President Mitterrand reflects
The Wheat and the Chaff. By Francois Mitterrand. Weidenfeld and Nicolson. London, 1982. 284 pp. $41.95.
(Reviewed by
Alan Clark)
As well as his current preoccupations as President of France, Francois Mitterrand has long been known, in both his country and continental Europe generally, as an author of substance. Over the last 25 years the intellectual and stylistic qualities of his essays have attracted a readership which extends well beyond partisan Socialist confines. As the French Left grew to majority status during the 19705, Mitterrand’s writing developed autobiographical dimensions: in effect, he was seeking to complement the established images of Left-wing intellectual and party leader with more universally acceptable characteristics appropriate to a future national President. “The Wheat and the Chaff’ is the record of that process. It offers a 40 per cent selection taken from two volumes of autobiographical “jottings” (Mitterrand’s over-modest term) originally published in 1974 and 1978. Informal autobiography—a hybrid of individual record, contemporary commentary and reflections of a more permanent interest—is a strongly popular mode of writing on the French publishing scene. This example of it survives its translation-emasculation well. The publisher’s commercial sub-title is not helpful however. “The Personal Diaries of the President of France 1971-1978” manages to combine the titillating with the official and institutional. It contains an obvious distortion: during the years indicated Mitterrand was leader of the French Socialist Party, not President of the Republic. And by temperament Mitterrand is the last person to commit the vulgar indiscretion of publishing a “personal diary.” Instead, the book proposes a smoothly engineered sampler of its author’s experience-in-relection: political preoccupations and projects, moral and intellectual convictions, emotional and aesthetic enthusiasms.

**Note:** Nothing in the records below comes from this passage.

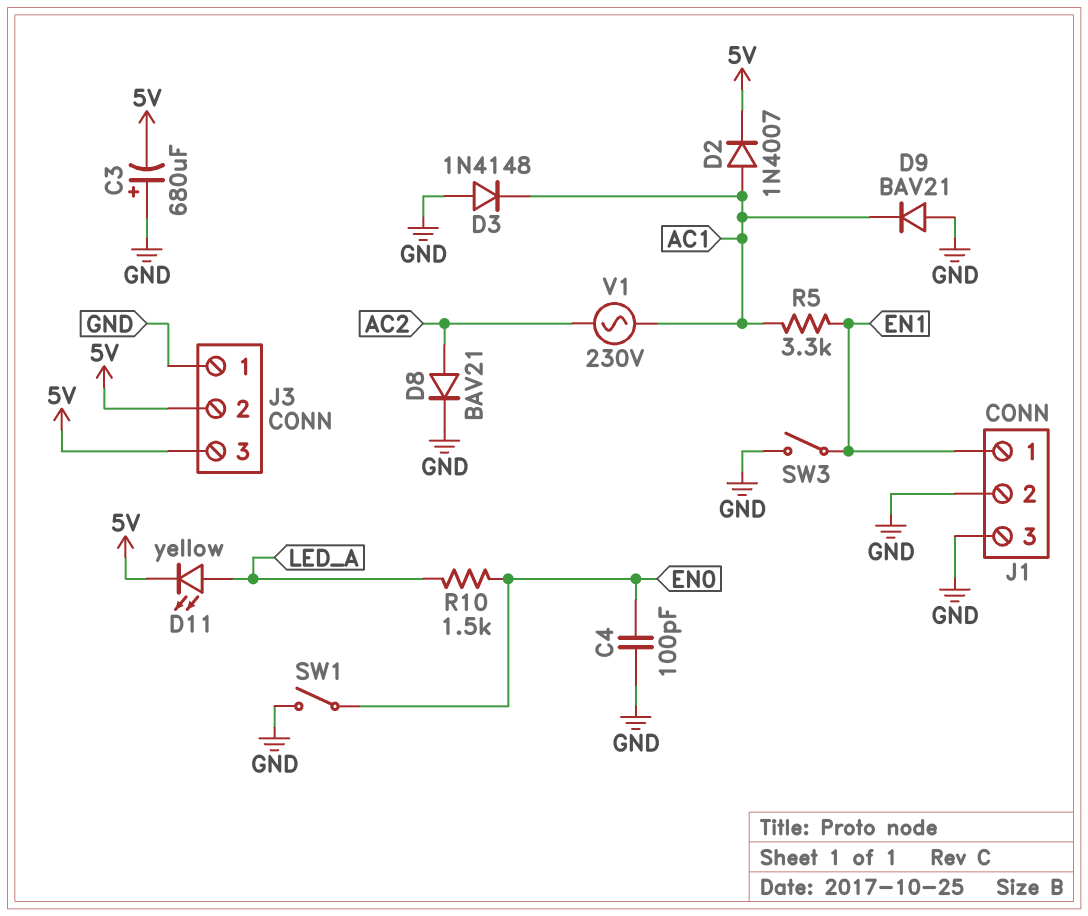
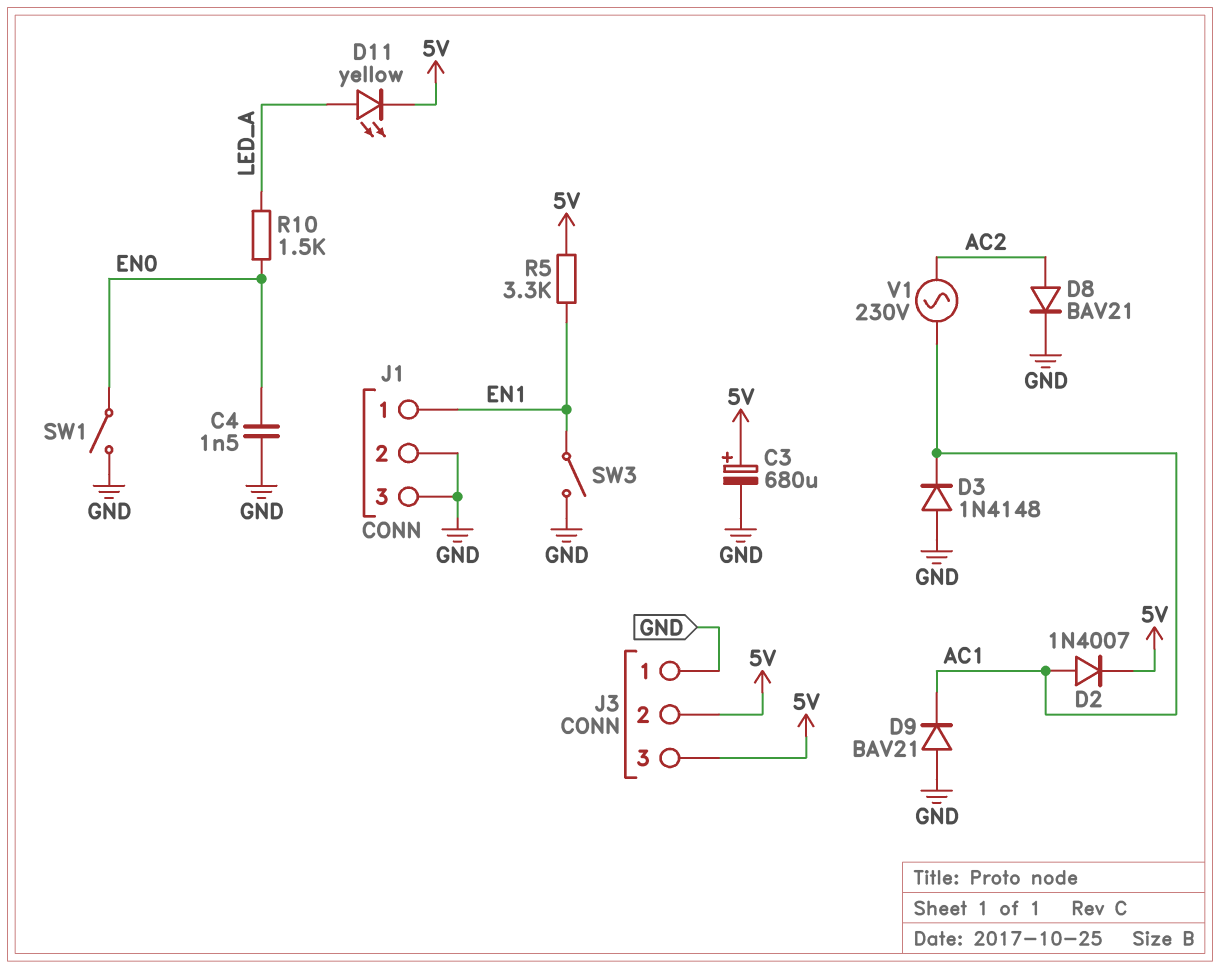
C3: 680uF (plus GND, minus 5V) -> 680uF (plus 5V, minus GND)
C4: 100pF (EN0, GND) -> 1.5nF (EN0, GND)
R5: 3.3k (AC1, EN1) -> 3.3k (5V, EN1)

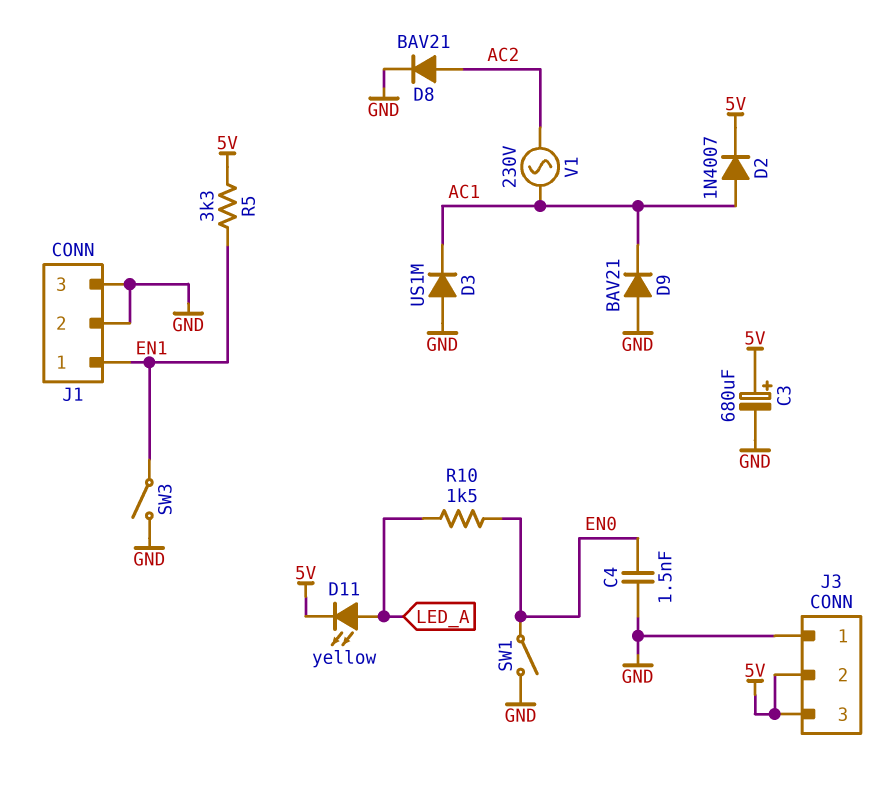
D3: diode 1N4148 (A GND, K AC1) -> diode US1M (A GND, K AC1)

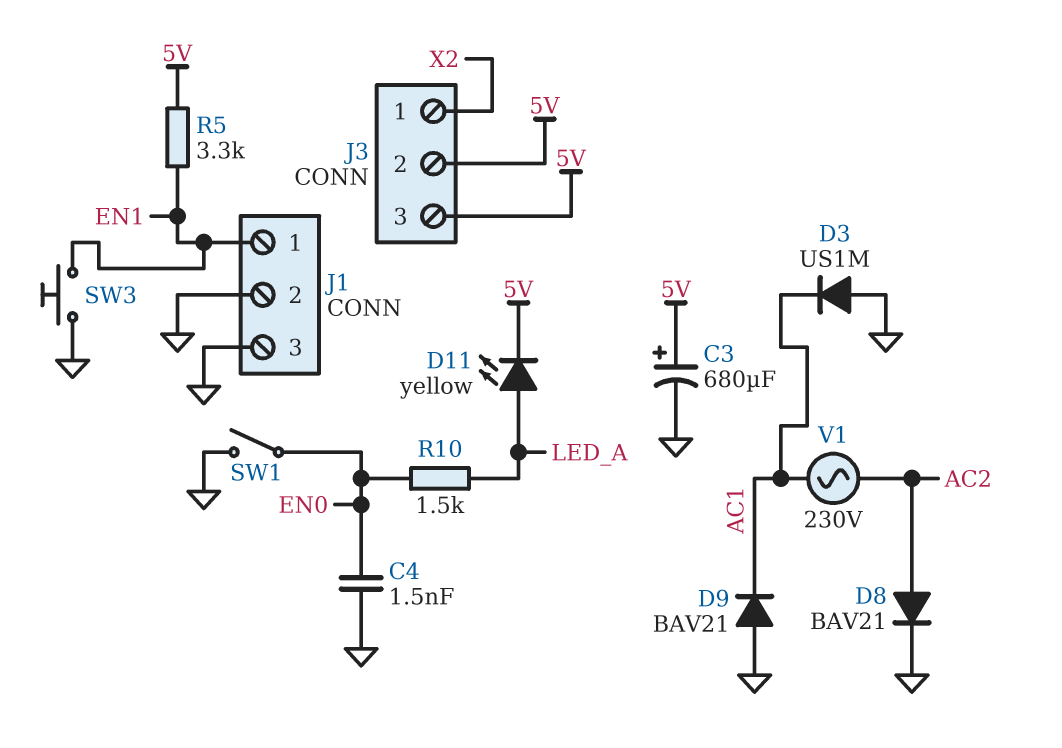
D2: diode 1N4007 (A AC1, K 5V) -> none
J3 pin 1: GND -> X2
SW3: switch (EN1, GND) -> button (EN1, GND)

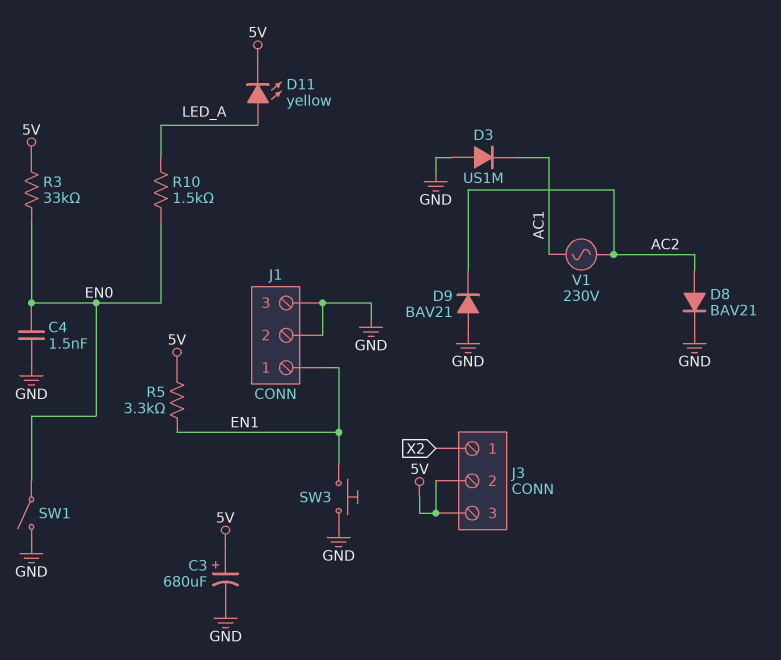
D9: diode BAV21 (A GND, K AC1) -> diode BAV21 (A GND, K AC2)
R3: none -> 33k (5V, EN0)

The maturity of thought—perception, analysis, assessment—of a political leader approaching the height of his achievement can be sensed throughout. The tone is confident, serene even, never bombastic. Elements of Mitterrand’s personal life are included, but in a restrained fashion that is often charming: schooldays, his dogs, Titus and Dick, card games, mixed success at gardening, views on the new Paris skyscrapers, the constant reading. His regular celebration of the natural world as exemplified in the French countryside is a much more prominent theme. “I live France. I have a deep instinctive awareness of France, of physical France, and a passion for her geography, her living body”: too mystical or pompous for ready assimilation by New Zealand’s political culture, such phrases speak four-squarely to France’s rural heritage, one that is passionately felt now that it has largely vanished. National political credentials are established. Memories and evaluations of De Gaulle, Pompidou and Giscard d’Estaing are fundamentally critical, but balanced, argued. Giscard, in particular, is the target for sinfully accurate rapier thrusts, executed with unflurried dignity. The Marquis de Sade was a Frenchman, remember. Monetary policy, the computerisation of society, the growth of multi-national corporations, pornography, arms sales, nuclear power, the judicial system . . . : over these and numerous other topics Mitterrand ranges with an incisive and enlightening touch. Neither pedantic nor exhaustive, his remarks are pointed, stimulating (which is not to say necessarily convincing); the welloiled concision of long reflection. If he writes within the French context, the essential thrust of his arguments and conclusions have universal resonance. The author’s overwhelming concern during the period covered was to lead the French Left to electoral victory. It is odd therefore to find but slight reference to the 1974 Presidential Election (when Mitterrand lost to Giscard) and no mention of the
Legislative Elections of 1974 and 1978. The stormy relations between Socialist and Communist parties through these years is also largely omitted. All this is understandable in a work intended for the general interest market, but it does falsify Mitterrand’s original picture. The situation is not improved by a handful of errors concerning French political life. Better editing would also have provided an index. “I have long ago ceased taking part in official ceremonies”: August 1973. Since May, 1981, President Mitterrand has shown no perceptible reluctance to occupy the ceremonial role required of his office. For the last two years he has also been one of the West’s firmest opponents of Soviet nuclear aggression. In an entry dated September, 1976, he writes: “I sincerely believe in the Soviet desire for peace.” Perhaps after all “The Wheat and the Chaff” reveals of its author-subject more than was intended. Whatever the truth of the matter, as a self-portrait of a modern leader, the book has few rivals. As an insight into the ideals underpinning the currently hardpressed Socialist enterprise in France, it is informative, enthusing, but not without pathos.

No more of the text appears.